We thank the referee for their detailed comments on our extended abstract. We address each major comment below and indicate how we plan to revise the manuscript.

read point-by-point responses
  1. Referee: [Abstract] Abstract: the claimed characterization of Choquet rationalizability by common belief in Choquet rationality rests on the existence of a universal capacity type space in a purely measurable setting. No construction, inductive argument, or reference to an existence result for non-additive capacities is supplied; standard Kolmogorov-style constructions rely on countable additivity that capacities lack, so the common-belief operator may not be well-defined on the claimed space.

    Authors: We agree that the extended abstract does not include the construction or a reference for the universal capacity type space. This is a valid point. In the full paper, we will provide either a reference to an appropriate existence result for type spaces with capacities or include a construction adapted to the measurable setting without relying on countable additivity. We believe such constructions are possible using the theory of capacities and belief hierarchies in non-additive settings, but we will make this explicit in the revision. revision: yes

  2. Referee: [Abstract] Abstract: the manuscript states characterizations and equivalences (Choquet rationalizability = common belief in Choquet rationality; equivalence to iterated strict dominance in an extended game) but supplies neither proofs nor detailed derivations. Soundness of these load-bearing claims cannot be assessed from the given text.

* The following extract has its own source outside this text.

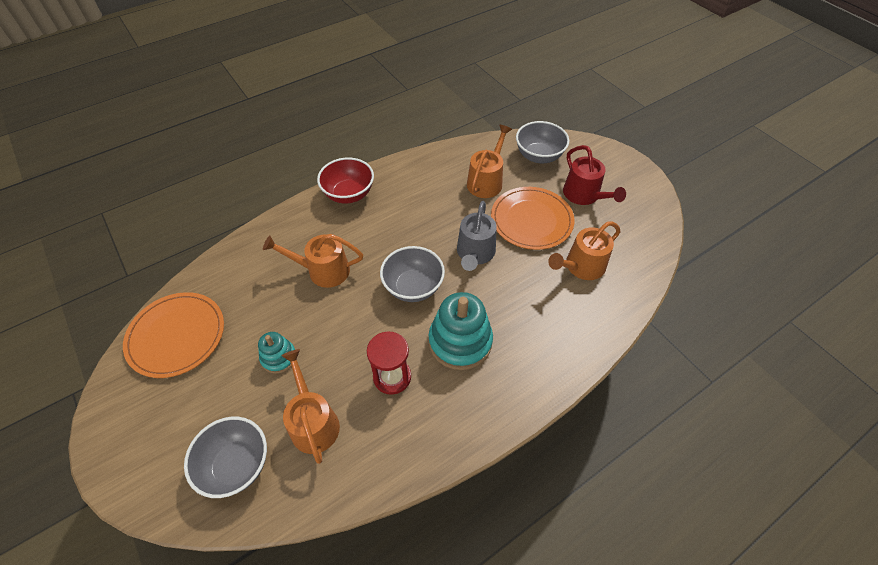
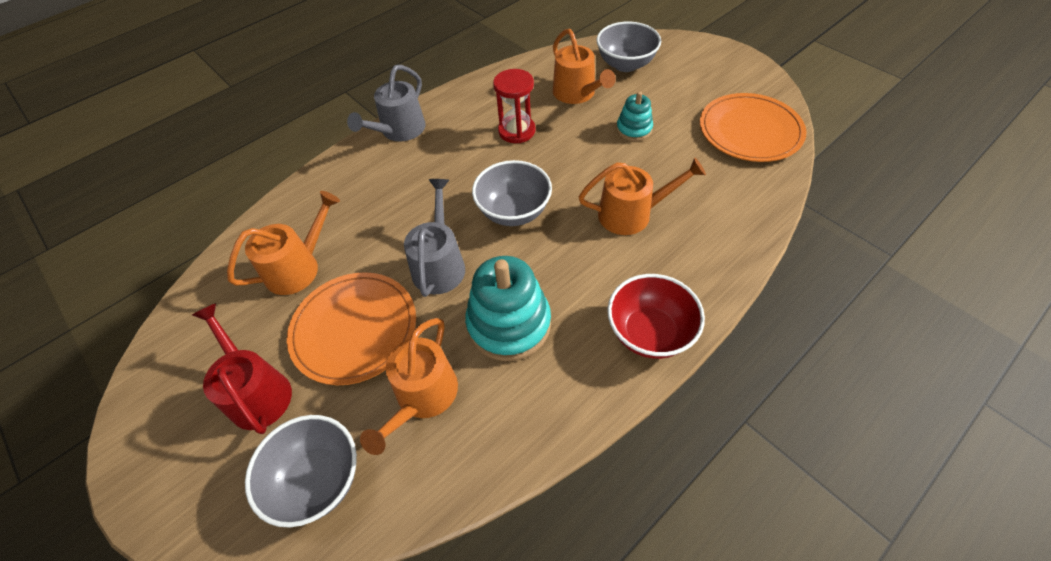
camera: 175 degrees right, 0 degrees up
(460, 341) = (452, 167): turquoise stacking toy -> turquoise stacking toy (509, 324)
(514, 401) = (399, 130): none -> grey watering can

    Authors: Since the submission is an extended abstract, the detailed proofs are not included in this version. We will incorporate outlines or full proofs of the characterizations and the equivalence to iterative elimination of strictly dominated actions in the extended game in the complete manuscript. This will allow readers to verify the claims. We can also add a short explanation of the key steps in the abstract if the editor allows. revision: yes

Circularity Check

0 steps flagged

No significant circularity; characterization rests on external definitions

full rationale

The paper's central result equates Choquet rationalizability with common belief in Choquet rationality inside a universal capacity type space and shows equivalence to iterative elimination of dominated strategies in an extended game. These steps invoke standard Choquet expected utility and the existence of a measurable universal type space for capacities as background notions rather than deriving them from fitted parameters or self-referential definitions internal to the paper. No quoted equations reduce a prediction to a prior fit by construction, and no self-citation chain is shown to be load-bearing for the main claims. The derivation therefore remains self-contained against external benchmarks.

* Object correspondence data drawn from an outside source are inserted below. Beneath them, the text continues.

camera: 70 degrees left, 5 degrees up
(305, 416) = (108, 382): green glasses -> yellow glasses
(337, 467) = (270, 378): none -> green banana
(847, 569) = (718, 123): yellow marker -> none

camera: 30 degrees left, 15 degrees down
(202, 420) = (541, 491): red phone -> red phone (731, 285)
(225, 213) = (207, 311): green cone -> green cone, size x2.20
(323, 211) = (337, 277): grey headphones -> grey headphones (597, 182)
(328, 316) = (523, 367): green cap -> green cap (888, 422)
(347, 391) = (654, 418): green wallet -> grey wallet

Axiom & Free-Parameter Ledger

0 free parameters · 2 axioms · 0 invented entities

The paper relies on standard domain assumptions from decision theory and game theory under ambiguity; no free parameters or invented entities are introduced in the abstract.

axioms (2)
  • domain assumption Finite games in strategic form admit Choquet expected utility
    Stated as the modeling framework.
  • domain assumption Existence of universal capacity type space in purely measurable setting
    Invoked for the common-belief characterization.